# RECORD EXTRACTS
== == ==
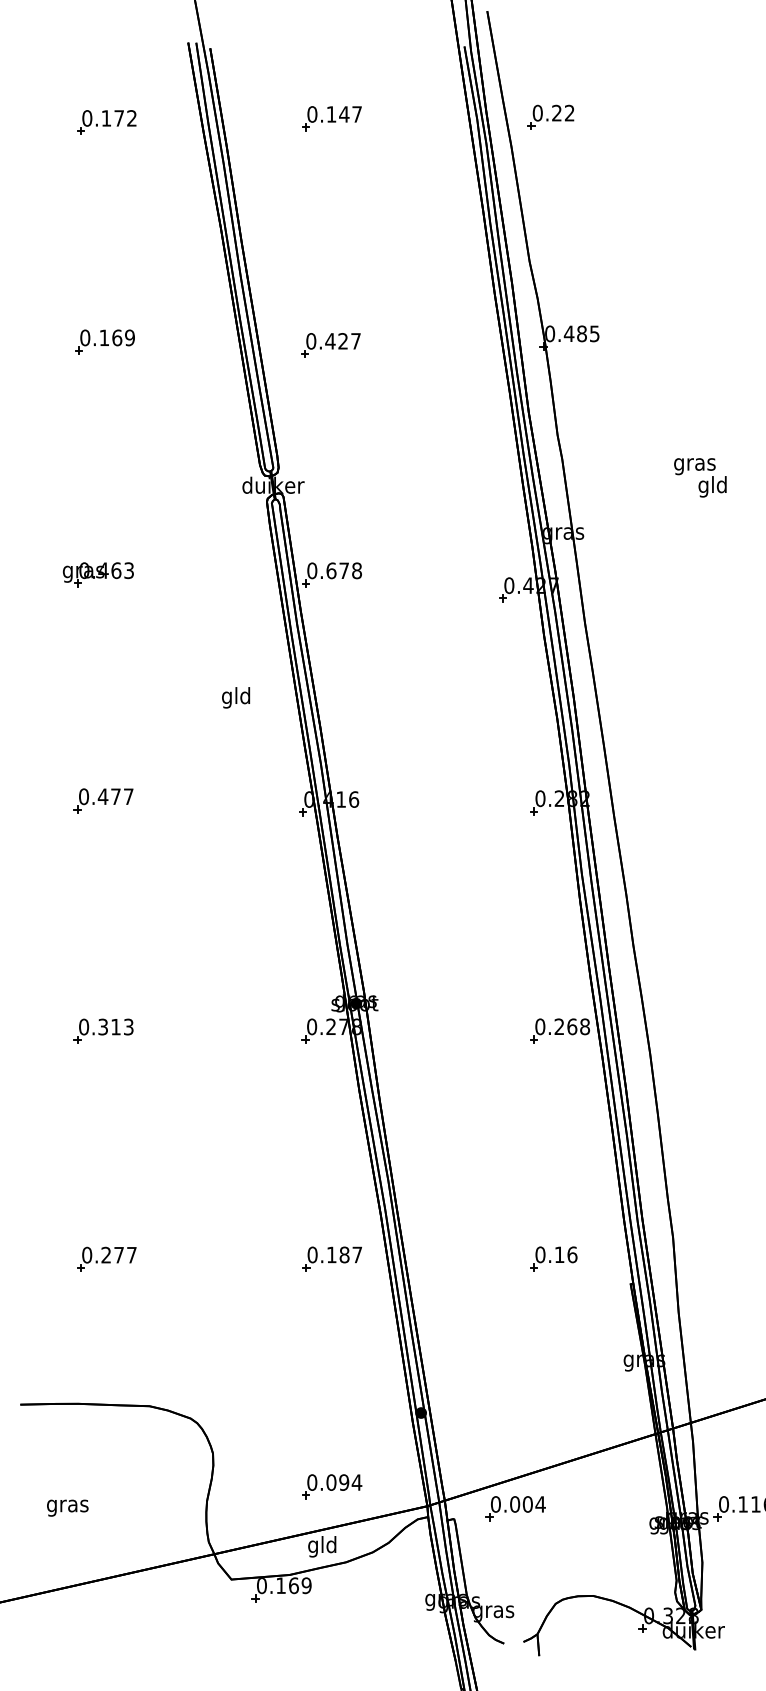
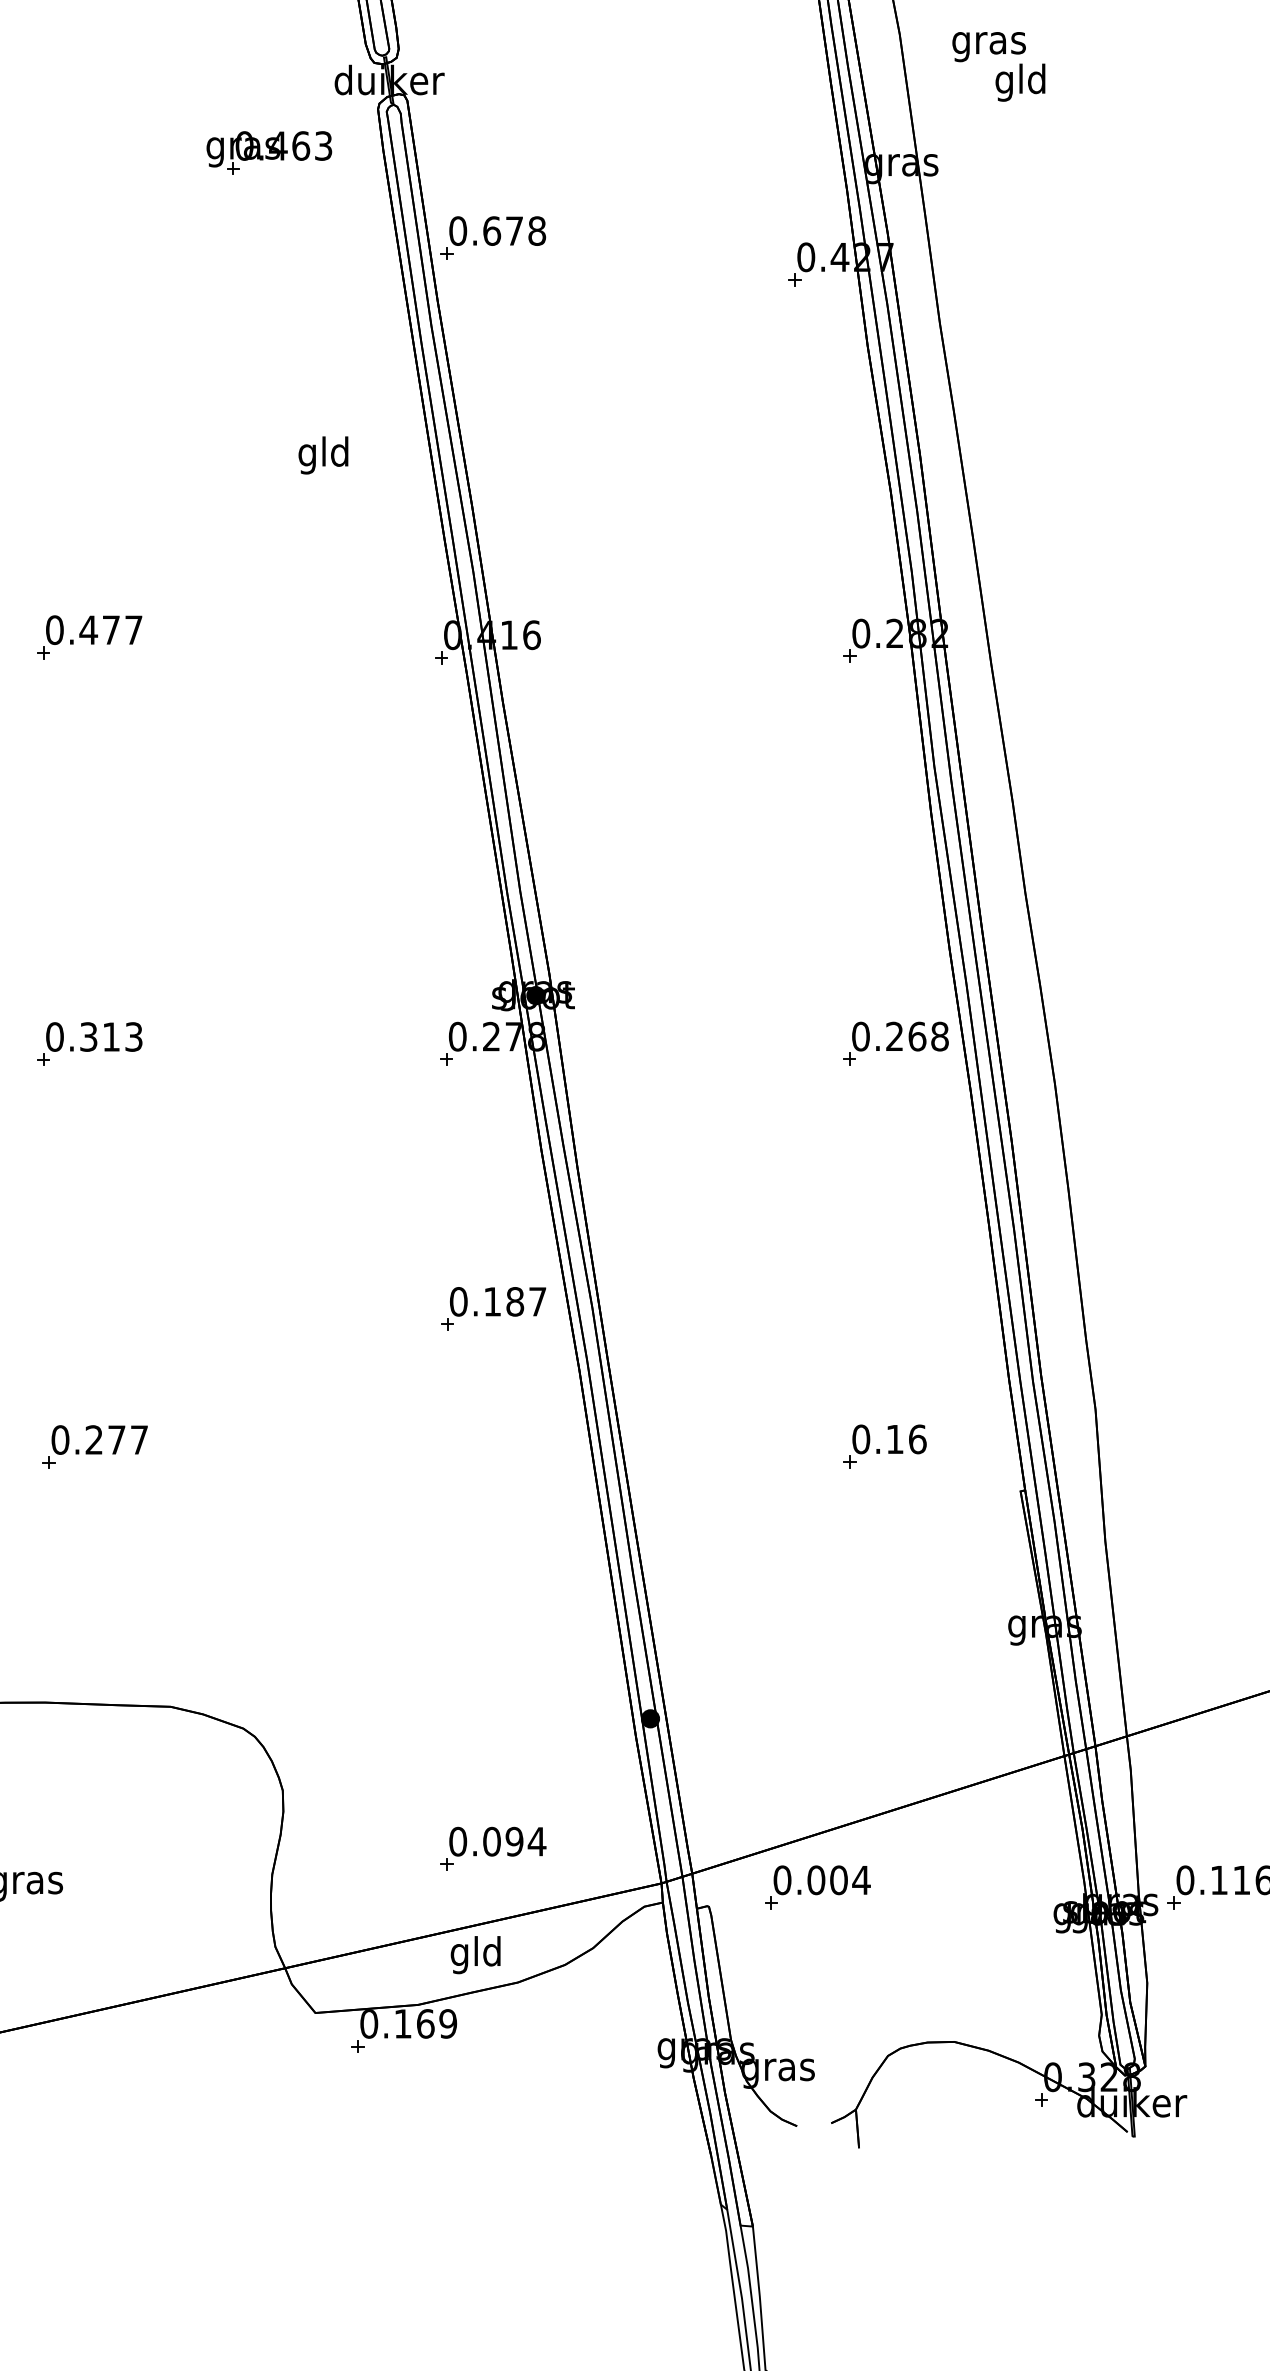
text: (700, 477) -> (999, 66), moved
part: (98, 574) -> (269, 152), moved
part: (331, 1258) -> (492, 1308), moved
== == ==
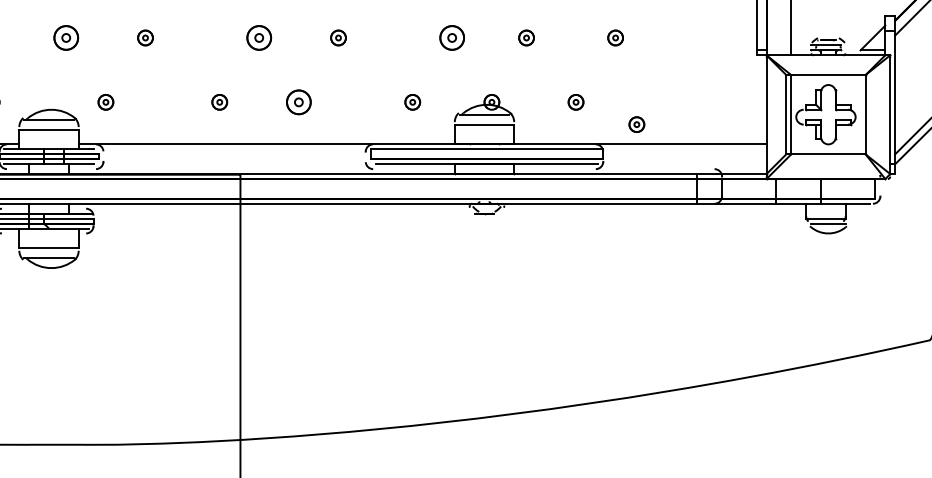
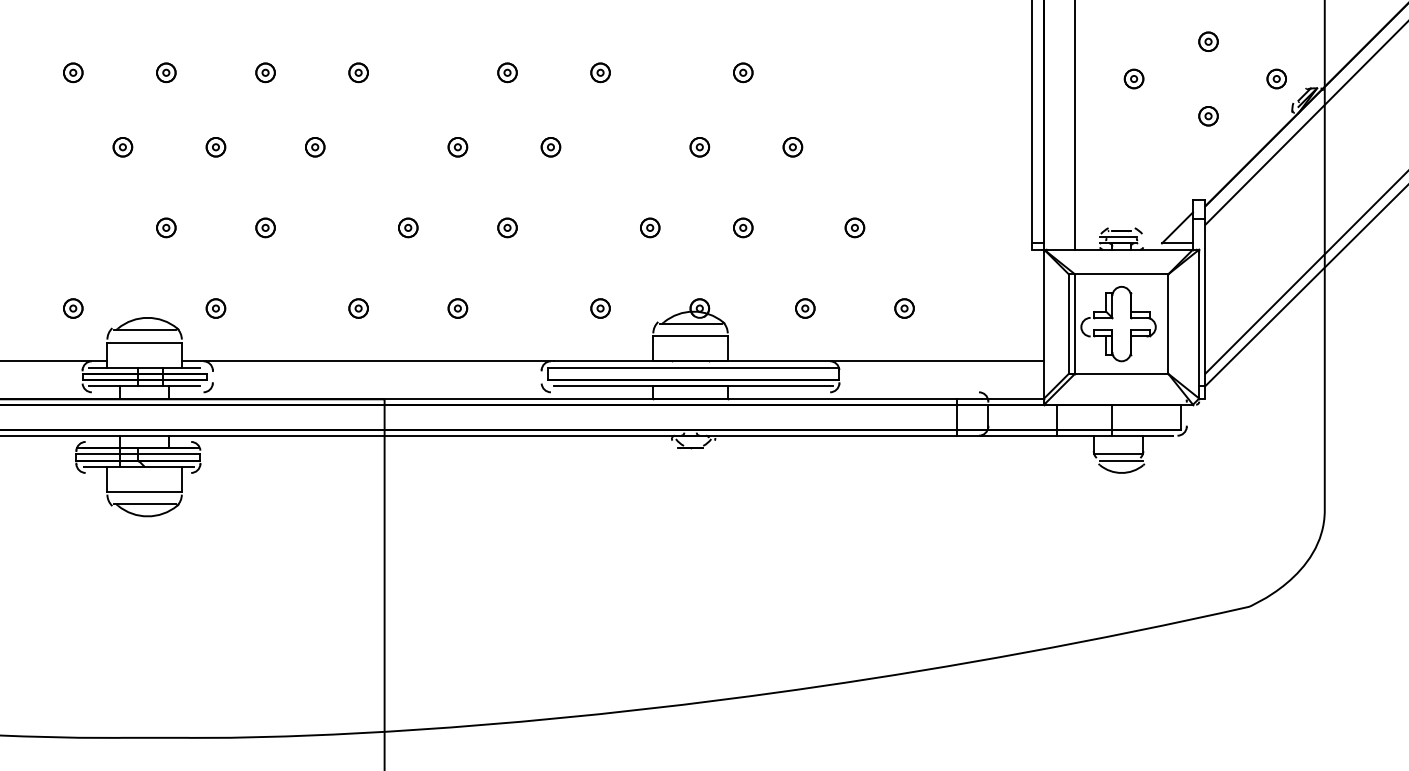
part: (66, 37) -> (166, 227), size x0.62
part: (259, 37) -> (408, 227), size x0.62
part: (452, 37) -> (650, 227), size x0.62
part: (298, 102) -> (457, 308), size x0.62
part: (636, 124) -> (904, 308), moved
== == ==
# ABOUT THIS TASK
From the records above, copy only the lines starting with the line that holds "part: (66, 37) -> (166, 227), size x0.62" and going on through the line that holds "part: (636, 124) -> (904, 308), moved", exactly as written.

# SOLVED EXERCISE
part: (66, 37) -> (166, 227), size x0.62
part: (259, 37) -> (408, 227), size x0.62
part: (452, 37) -> (650, 227), size x0.62
part: (298, 102) -> (457, 308), size x0.62
part: (636, 124) -> (904, 308), moved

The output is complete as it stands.